The U.S. Navy has developed an anti-submarine task force comprised of destroyers of the Arleigh Burke-class. The force will be available on short notice to perform operations in the North Atlantic Ocean. On Sept. 1, 2021, this new anti-submarine force, formally dubbed Task Group Greyhound, achieved initial operational capability.

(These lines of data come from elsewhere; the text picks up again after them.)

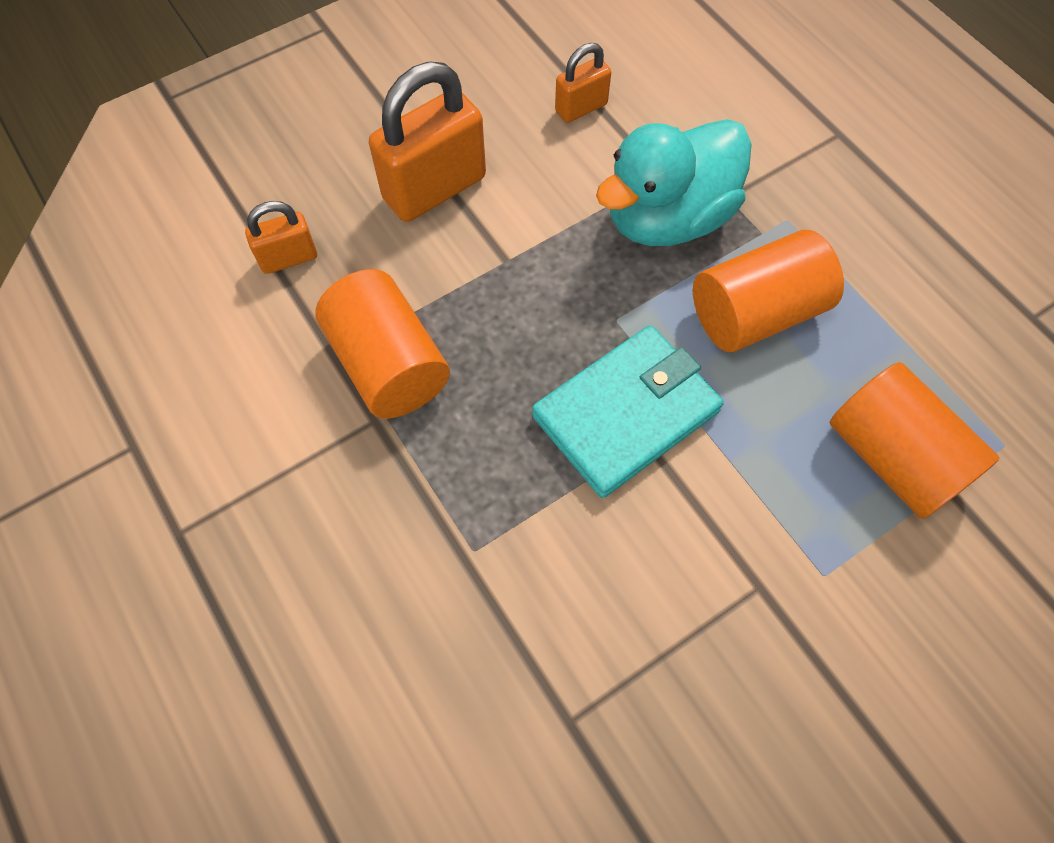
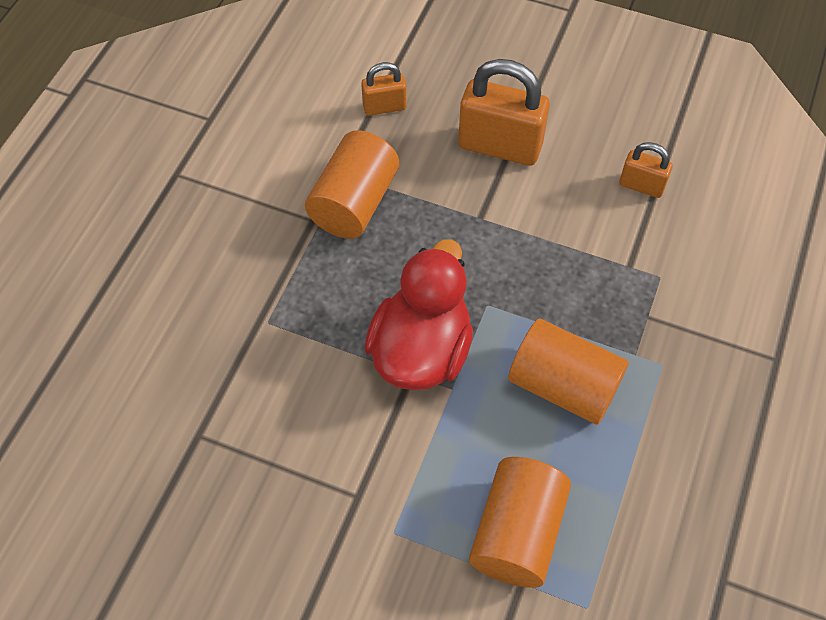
camera: 55 degrees right, 5 degrees down
(288, 258) = (384, 107): orange padlock -> orange padlock turned 45 degrees counterclockwise
(626, 414) = (421, 350): turquoise wallet -> red duck
(667, 218) = (595, 289): turquoise duck -> none

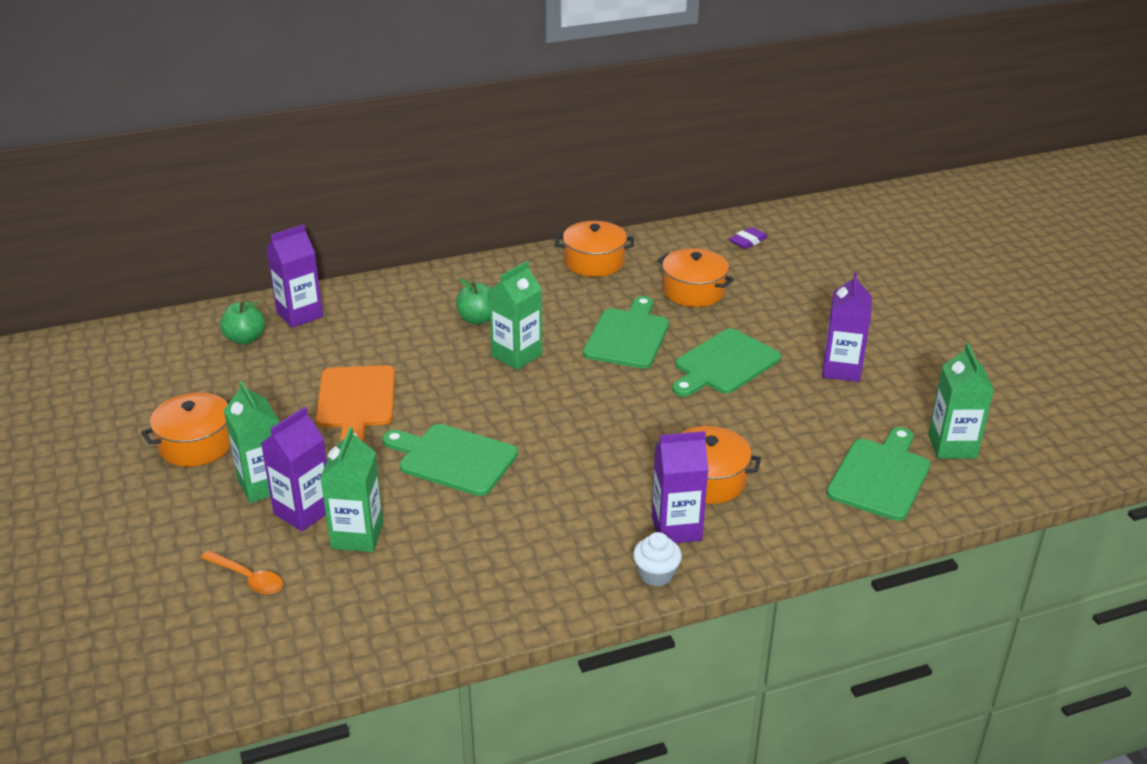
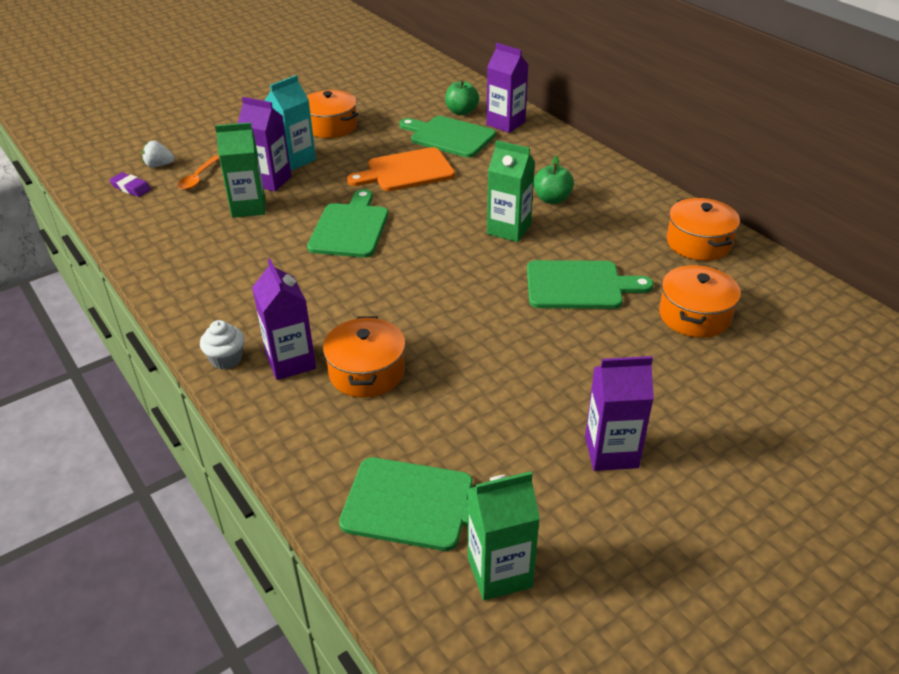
camera: 75 degrees right, 5 degrees up
(180, 618) = (159, 165): none -> white strawberry
(263, 485) = (295, 160): green carton -> turquoise carton
(724, 364) = (567, 356): green cutting board -> green cutting board (449, 136)
(748, 241) = (839, 341): purple eraser -> purple eraser (131, 188)

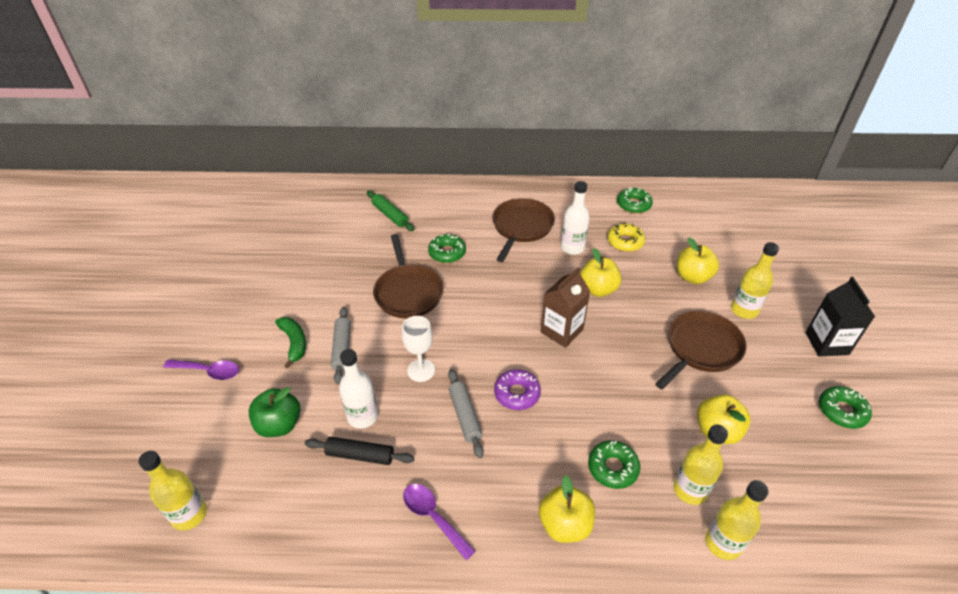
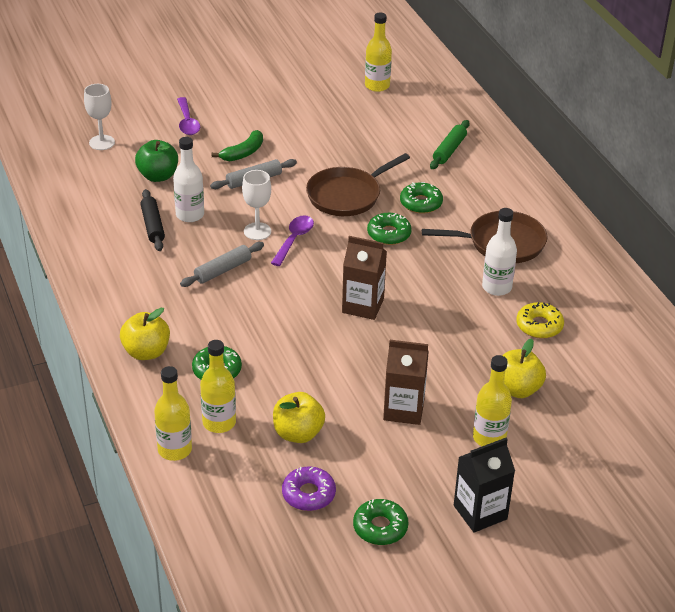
camera: 65 degrees right, 5 degrees down
(178, 461) = (102, 142): none -> white goblet
(189, 515) = (63, 165): yellow bottle -> yellow bottle (377, 86)
(433, 517) = (118, 280): purple spoon -> purple spoon (294, 240)
(517, 393) = (265, 294): purple donut -> purple donut (308, 494)
(598, 289) = (442, 319): yellow apple -> none
(633, 205) = (617, 321): green donut -> green donut (389, 234)
(701, 349) = (403, 410): brown pan -> brown carton

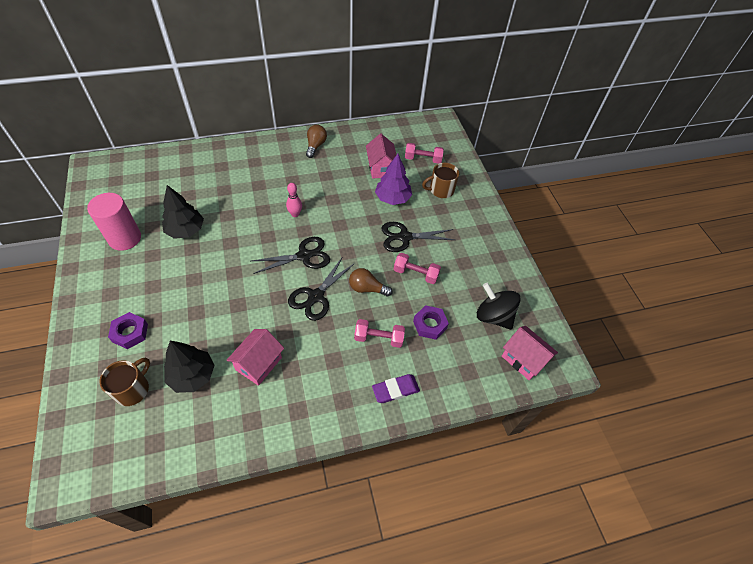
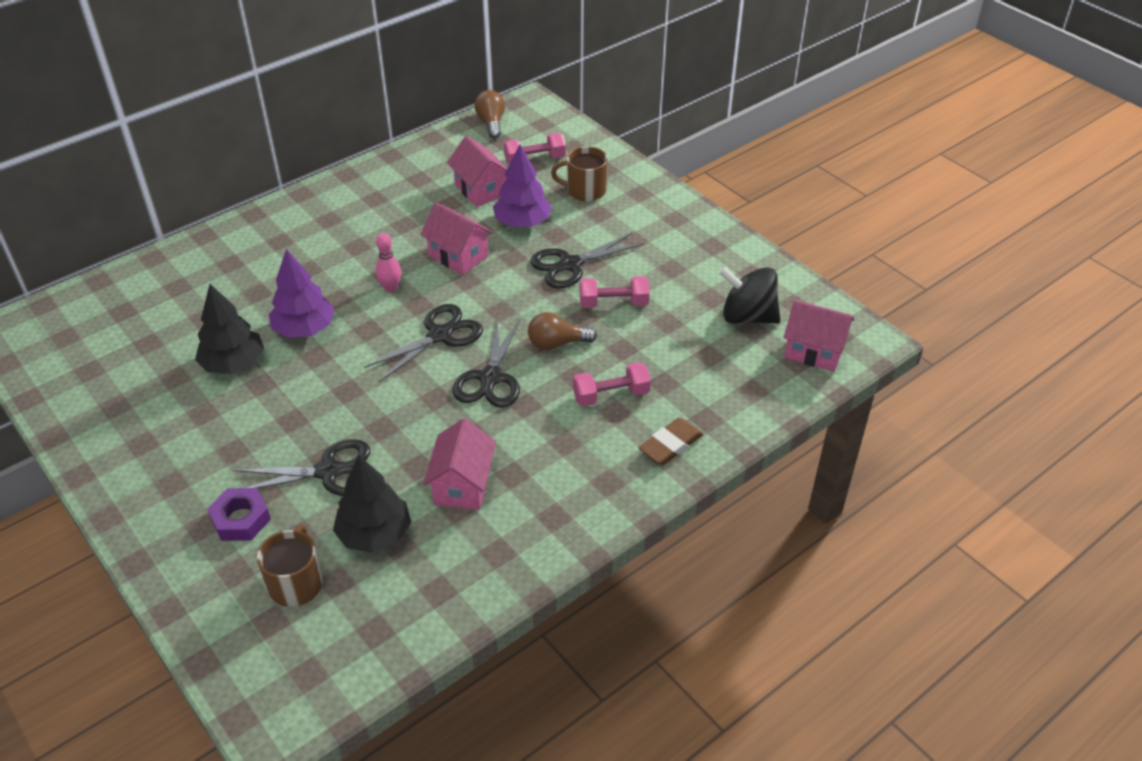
camera: 20 degrees left, 10 degrees down
(125, 238) = (141, 407): pink cylinder -> none
(192, 322) = (328, 472): none -> black scissors
(234, 223) = (304, 329): none -> purple tree
(315, 146) = (362, 191): brown light bulb -> brown light bulb (491, 123)
(344, 207) = (458, 256): none -> pink house
(395, 390) = (670, 445): purple eraser -> brown eraser
(430, 324) = (670, 355): purple nut -> none
(441, 190) = (585, 191): brown mug -> brown mug turned 45 degrees clockwise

Greyhound will be a rotating force with four Arleigh Burkes destroyers assigned to it on a 24-hour basis. These warships will be employed to counter any potential danger.
Russian Submarine Threat
The Russian Navy is in the course of acquiring new nuclear-powered submarines that are more capable and quieter the previous ones. For several years, U.S. Navy and other U.S. military officials have repeatedly stated that the threat posed by Russia’s submarine fleet is growing, particularly along the U.S. East Coast. U.S. Air Force General Glen VanHerck, commander of US Northern Command (NORTHCOM), stated earlier this year during a Congressional hearing, “Within five years, they’ll have eight to nine of those submarines, which will be a persistent proximate threat off of our East and West Coasts that we’ve never had before.” VanHerck was pointing to Russia’s nuclear-powered Yasen & Yasen M class guided-missile submarines, which he described as “on a par with ours.”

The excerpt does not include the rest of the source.